Publication information
- Publisher: DC Comics
- First appearance: 1st Issue Special #11 (February 1976)
- Created by: Gerry Conway Steve Skeates Nestor Redondo

In-story information
- Alter ego: Jonathan Drew
- Species: Metahuman
- Team affiliations: United States Army Project Cadmus
- Notable aliases: The Assassin
- Abilities: Trained covert operative, telepathy, telekinesis

= Codename: Assassin =

Codename: Assassin is a fictional antihero, a comic book character published by DC Comics. He debuted in 1st Issue Special #11 (February 1976), and was created by Gerry Conway, Steve Skeates and Nestor Redondo (credited as the Redondo Studio). In this first appearance he is called The Assassin, but later appearances renamed him "Codename: Assassin" after the feature in which he debuted.

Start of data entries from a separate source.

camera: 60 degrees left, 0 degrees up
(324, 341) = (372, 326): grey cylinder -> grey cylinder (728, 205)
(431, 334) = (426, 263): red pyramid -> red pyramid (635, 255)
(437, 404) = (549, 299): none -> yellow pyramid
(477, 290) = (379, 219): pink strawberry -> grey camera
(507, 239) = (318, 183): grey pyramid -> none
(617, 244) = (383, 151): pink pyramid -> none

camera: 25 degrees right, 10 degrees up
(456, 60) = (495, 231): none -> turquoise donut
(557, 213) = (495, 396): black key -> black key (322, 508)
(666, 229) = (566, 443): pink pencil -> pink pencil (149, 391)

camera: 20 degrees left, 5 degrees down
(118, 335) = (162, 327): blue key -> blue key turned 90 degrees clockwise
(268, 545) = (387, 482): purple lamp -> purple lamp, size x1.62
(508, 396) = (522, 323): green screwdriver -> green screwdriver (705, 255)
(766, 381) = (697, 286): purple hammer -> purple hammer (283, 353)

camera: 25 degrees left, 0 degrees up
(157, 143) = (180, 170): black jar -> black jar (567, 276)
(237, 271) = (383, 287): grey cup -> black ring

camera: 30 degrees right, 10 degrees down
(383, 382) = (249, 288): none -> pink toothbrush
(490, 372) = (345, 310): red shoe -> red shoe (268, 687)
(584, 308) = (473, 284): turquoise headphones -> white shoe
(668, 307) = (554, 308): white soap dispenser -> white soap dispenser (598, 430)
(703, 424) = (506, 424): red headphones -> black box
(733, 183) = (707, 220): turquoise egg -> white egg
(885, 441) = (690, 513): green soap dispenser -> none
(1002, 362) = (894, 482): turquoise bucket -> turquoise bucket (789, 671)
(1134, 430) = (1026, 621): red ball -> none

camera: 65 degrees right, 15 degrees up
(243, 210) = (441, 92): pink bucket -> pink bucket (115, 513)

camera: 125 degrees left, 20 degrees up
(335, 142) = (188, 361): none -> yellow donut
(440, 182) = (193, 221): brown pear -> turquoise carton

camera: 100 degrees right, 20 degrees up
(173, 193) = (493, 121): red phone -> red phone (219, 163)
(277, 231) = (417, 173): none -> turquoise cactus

Conway had been tasked with producing a story for the 11th issue of 1st Issue Special, and since he was working with Redondo, an artist who did not draw superheroes, he decided to make something similar to his earlier non-superhero vigilante the Punisher. In the resulting story, while participating in extrasensory perception studies conducted by a Doctor Andrew Stone at the fictional Antioke University, Jonathan Drew develops powers of telepathy and telekinesis which he uses to punish the murderers of his sister Marie. Drew's telekinesis allows him to walk on air, generate force fields, and lift heavy objects. The idea of The Assassin running through the air rather than using traditional flight was inspired by Wayne Boring's 1950s Superman comic books.

1st Issue Special #11, artist Mike Grell.

The Assassin briefly operates in Opal City during the 1970s. The character was given a 21st century revival in Superman's Pal Jimmy Olsen Special #1 (December 2008), which updates his origin and presents the character in a new light. In this new take, Drew is an operative of the American Government. Jonathan Drew is seemingly part of a conspiracy directed against Superman, and for as yet unknown reasons was responsible for Atlas' attack on Metropolis. Drew is also behind the murders of Dr. Stone, the original Newsboy Legion and the alien known as Dubbilex. He also attempts to murder Daily Planet photojournalist Jimmy Olsen, who had accidentally uncovered the conspiracy.

Drew acts as an agent of General Sam Lane in the multi-title crossover Superman: New Krypton.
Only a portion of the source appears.